Non si dimentichi ch’essa è l’entità statale più estesa del mondo (oltre 17 milioni di chilometri quadrati, quattro volte quella dell’Unione europea). Ma con una popolazione di poco più di 149 milioni di abitanti, pari a un terzo di quella dell’Unione Europea. Confronti che dimostrano le follie sottese alla cosiddetta “operazione militare speciale”. Quelle centinaia di migliaia di morti, che si sono già avuti, avrebbero come motivazione la conquista di un piccolo lembo di terra, da unire a un territorio sterminato. La cui densità abitativa in molti casi, come nella Siberia, è appena pari a tre abitanti per chilometri quadro. La semplice verità è che ben altre sono state le motivazioni del Cremlino. Come, del resto, ha recentemente riconosciuto lo stesso Putin, rispondendo a Donald Trump: altro che lite tra bambini, “per noi è una guerra esistenziale”.

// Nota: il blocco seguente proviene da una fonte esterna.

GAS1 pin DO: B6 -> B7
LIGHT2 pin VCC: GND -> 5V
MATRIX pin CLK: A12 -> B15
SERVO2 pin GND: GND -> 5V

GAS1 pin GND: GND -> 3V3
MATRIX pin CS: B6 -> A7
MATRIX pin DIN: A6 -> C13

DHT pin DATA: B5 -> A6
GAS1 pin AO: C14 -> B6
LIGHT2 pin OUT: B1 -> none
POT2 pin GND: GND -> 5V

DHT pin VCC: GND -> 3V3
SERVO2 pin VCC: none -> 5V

A un’azione che sembra essere tratta da un film d’avventura, la Russia ha risposto con la solita brutalità. Lanciando, la notte successiva contro molte città dell’Ucraina compresa Kiev, 407 droni insieme a più di 40 missili balistici e da crociera, nell’attacco aereo più massiccio dall’inizio della guerra. Se si guarda alle statistiche dell’orrore, è forse facile constatare come, finora, le vittime tra i civili siano state forse maggiori di quelle tra i reparti combattenti. Non si raggiunge, certo, la soglia di Gaza, ma il segno è inequivocabile. A dimostrazione di quanto la disumanità possa accompagnare quelle strategie che mirano a imporre cambiamenti nella sfera geopolitica mondiale, ricorrendo esclusivamente alle logiche della morte.

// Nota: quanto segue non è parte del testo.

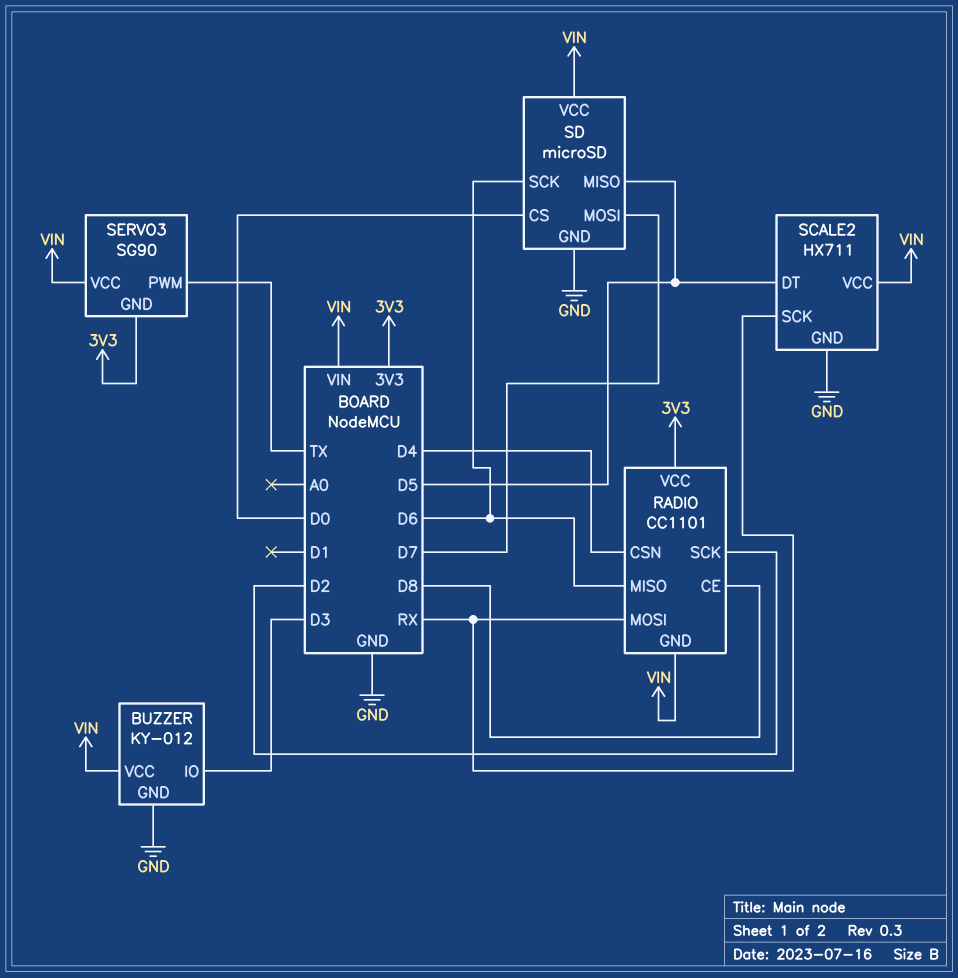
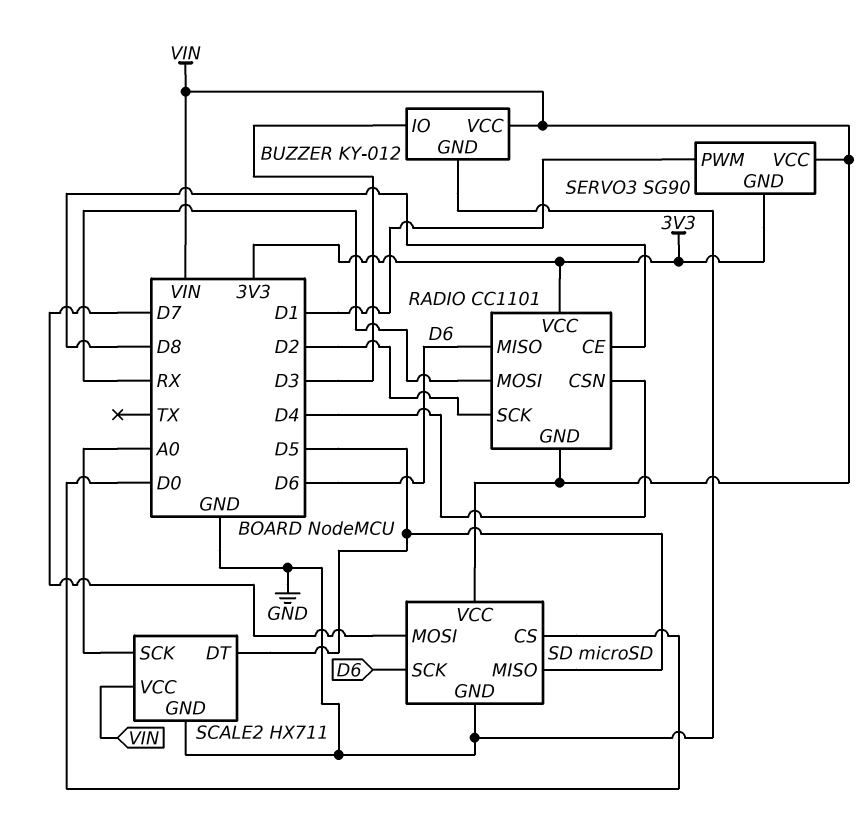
SCALE2 pin SCK: RX -> A0
SERVO3 pin PWM: TX -> D1

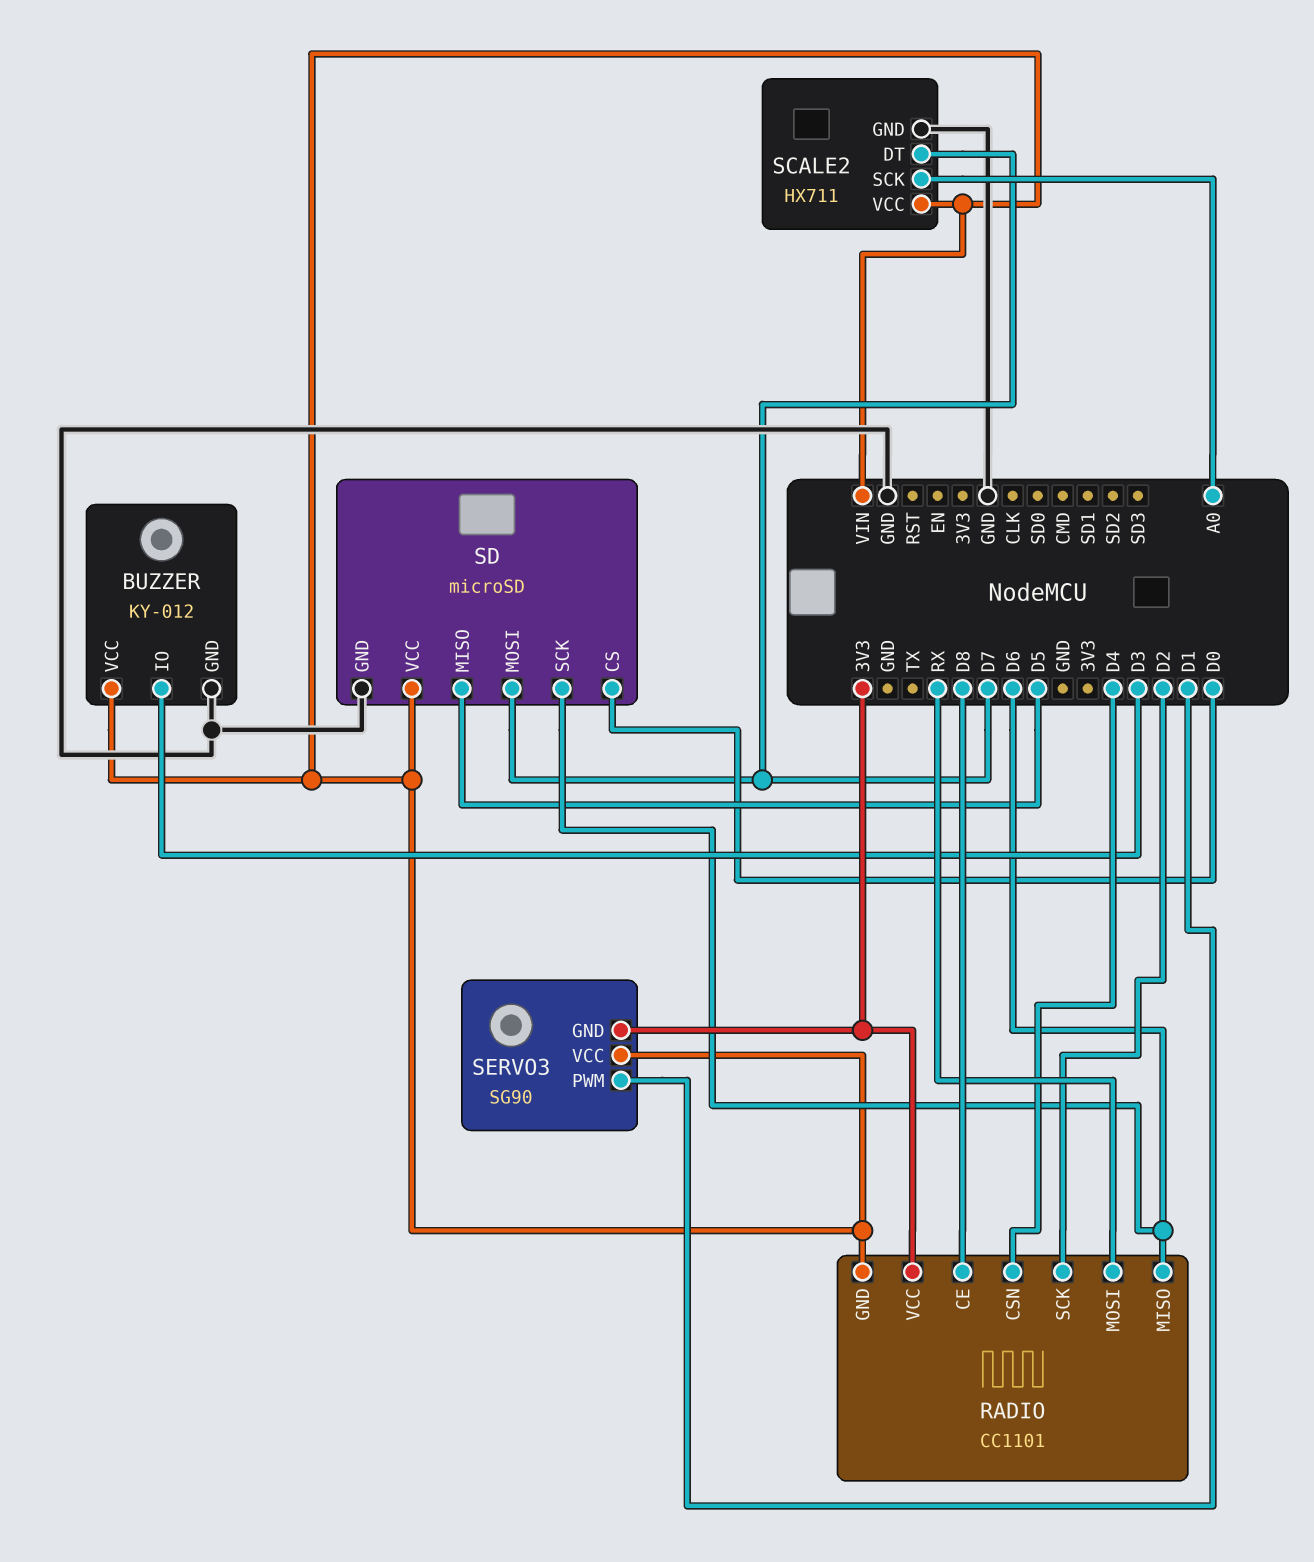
SCALE2 pin DT: D5 -> D7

Nel caso della Russia, tuttavia, c’è qualcosa di più. Nella lunga tradizione storica di quel Paese, il mito della “guerra patriottica” aveva una forza e una suggestione innegabile. Era stata la molla che aveva consentito a un popolo di contadini di resistere prima alle armate napoleoniche e successivamente a quelle naziste. Stalingrado era così diventata non solo un punto fermo della storia russa, ma il simbolo della resistenza di David contro Golia. Quasi una ricorrenza universale in cui le forze del bene riuscivano ad arginare e poi sconfiggere la forza bruta di chi voleva dominare, sopraffacendo.

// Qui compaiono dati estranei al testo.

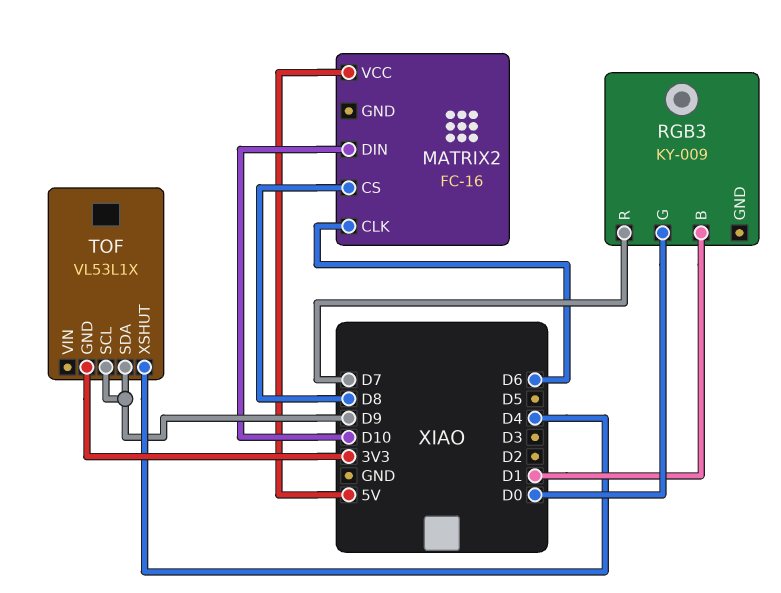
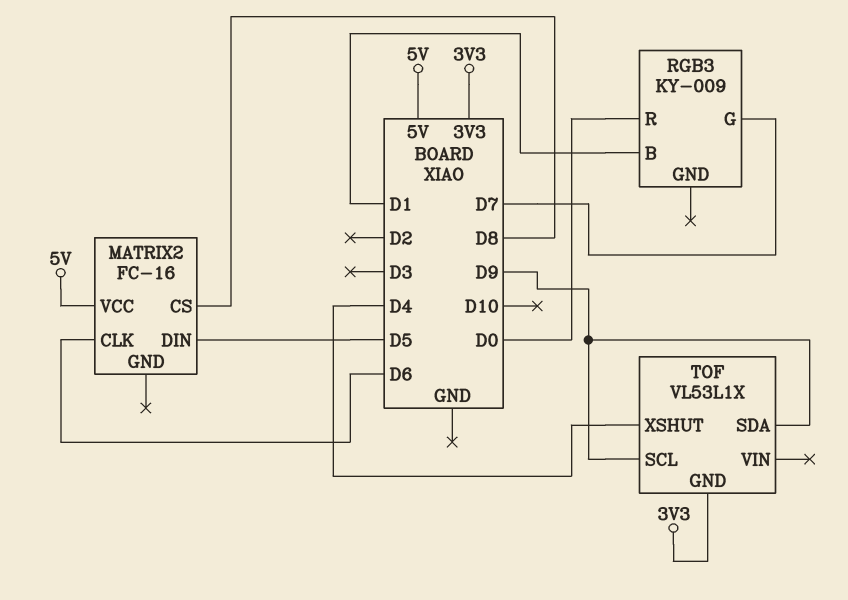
MATRIX2 pin DIN: D10 -> D5
RGB3 pin G: D0 -> D7
RGB3 pin R: D7 -> D0

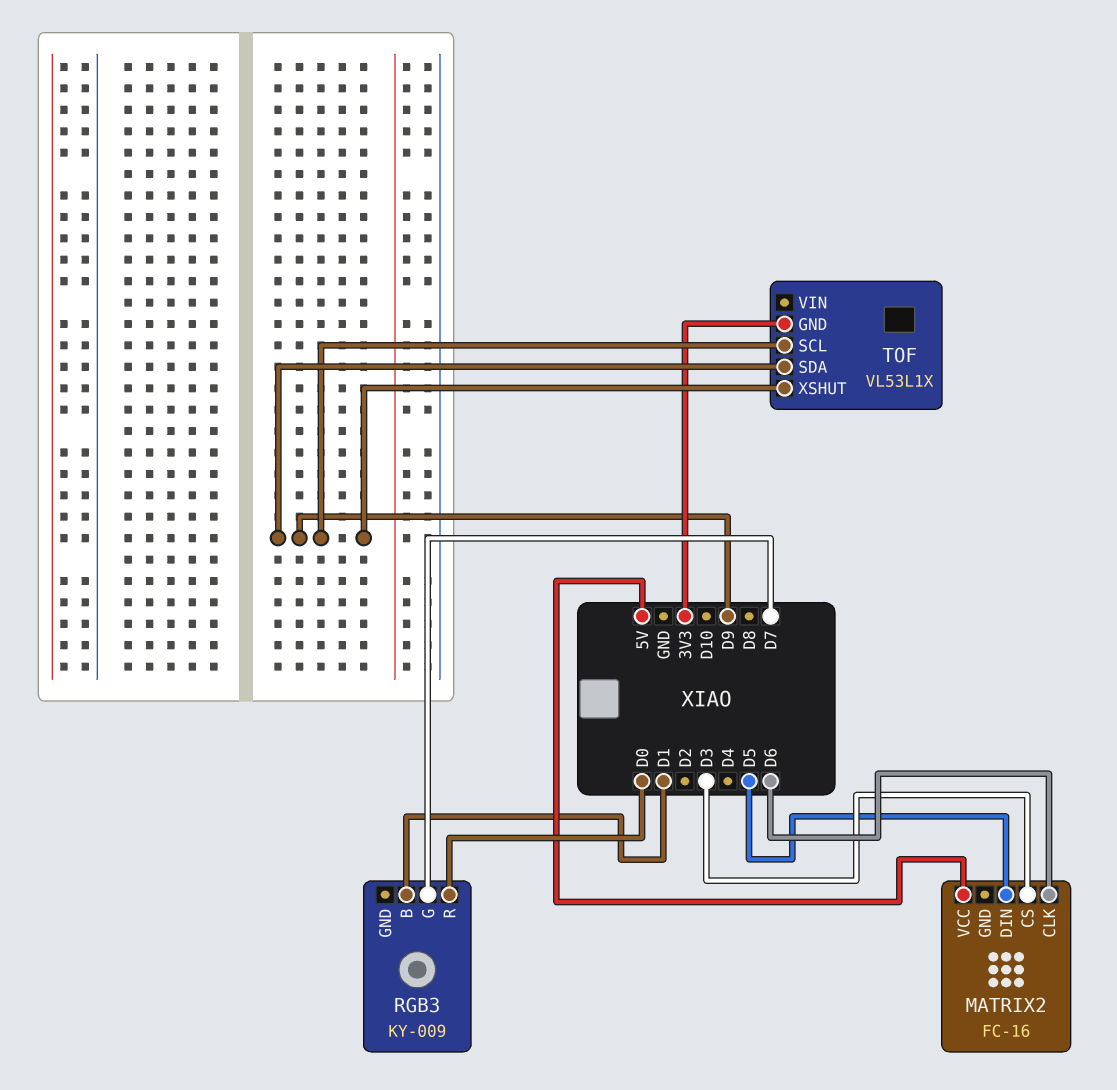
MATRIX2 pin CS: D8 -> D3
TOF pin XSHUT: D4 -> D9

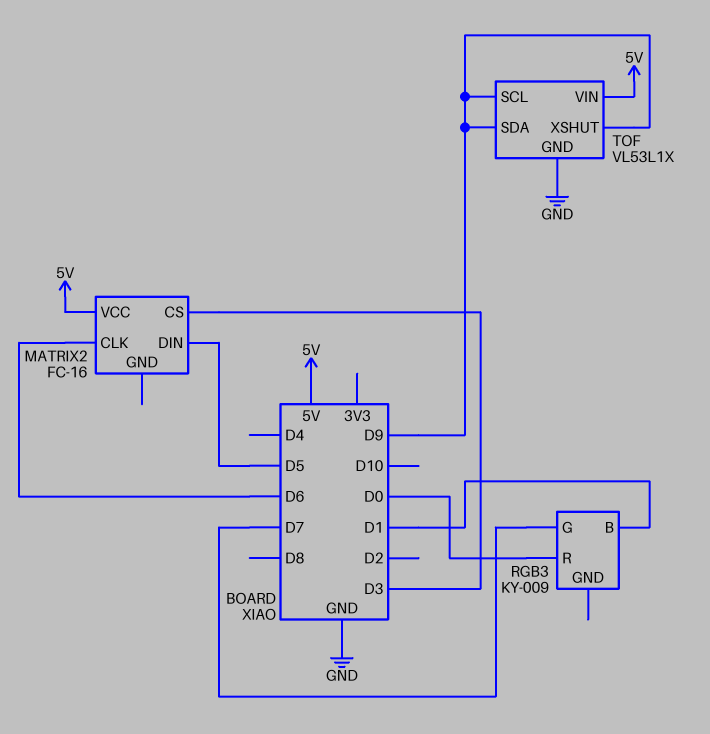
TOF pin GND: 3V3 -> GND
TOF pin VIN: none -> 5V

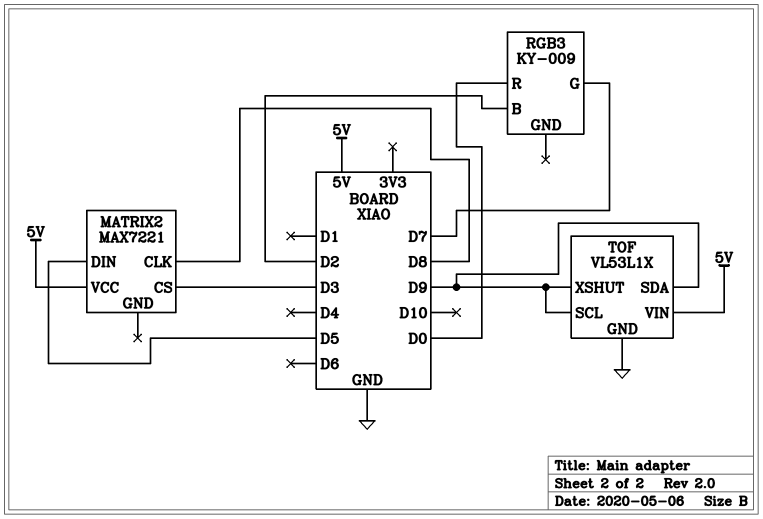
MATRIX2: FC-16 -> MAX7221
MATRIX2 pin CLK: D6 -> D8
RGB3 pin B: D1 -> D2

Oggi non è più così. La brutalità che si è riscontrata negli eccidi di massa di centinaia di innocenti, a Bucha o a Izjum; nell’uso non necessario di ordigni da tempo banditi, come le bombe a grappolo; nella pratica di forme rivoltanti di torture verso prigionieri e civili, non fa parte di quella tradizione. Riflette, semmai, altri momenti della storia del Novecento. Ricorda la repressione dell’Ungheria, da parte dell’Armata rossa, nel 1956; o l’invasione della Cecoslovacchia nel 1968. Per non parlare, infine, della costruzione del muro di Berlino al fine di creare quella prigione a cielo aperto che, per anni, chiuse ogni spazio di comunicazione tra le due Germanie. E che ancora oggi pesa, ricordo indelebile, nella coscienza di quel Paese.
Se Putin, come si è detto in precedenza, afferma che quella dell’Ucraina è “una guerra esistenziale” bisogna credergli. Ma anche prendere le misure necessarie, affinché il fantasma del Novecento non torni a turbare i sonni delle nuove generazioni. Tutti i dati a nostra disposizione dicono che il disegno restauratore di Putin è puramente velleitario. La Russia non ha la forza per imporre con le armi la sua egemonia sul vecchio continente.
Non ha gli uomini, sebbene lo sforzo di accrescere il suo potenziale offensivo – fino a un milione e mezzo di effettivi, stando alle voci – sia consistente. Ma non ha neanche una struttura economica in grado di supportare un simile sforzo. Certo ha gli arsenali nucleari. Ma chi si avventura lungo quel sentiero firma anche la propria condanna a morte. La storia recente dimostra, infatti, che quegli arsenali possono servire solo da deterrente. Come in passato, occorrerà, pertanto, avere a disposizione più uomini e mezzi convenzionali, per vincere le battaglie. Soprattutto la convinzione di stare nel giusto. Perché la debolezza di ogni esercito, come ricordava Berthold Brecht, in una sua vecchia poesia, sta nel fatto ch’esso è composto da uomini. E che questi possono pensare.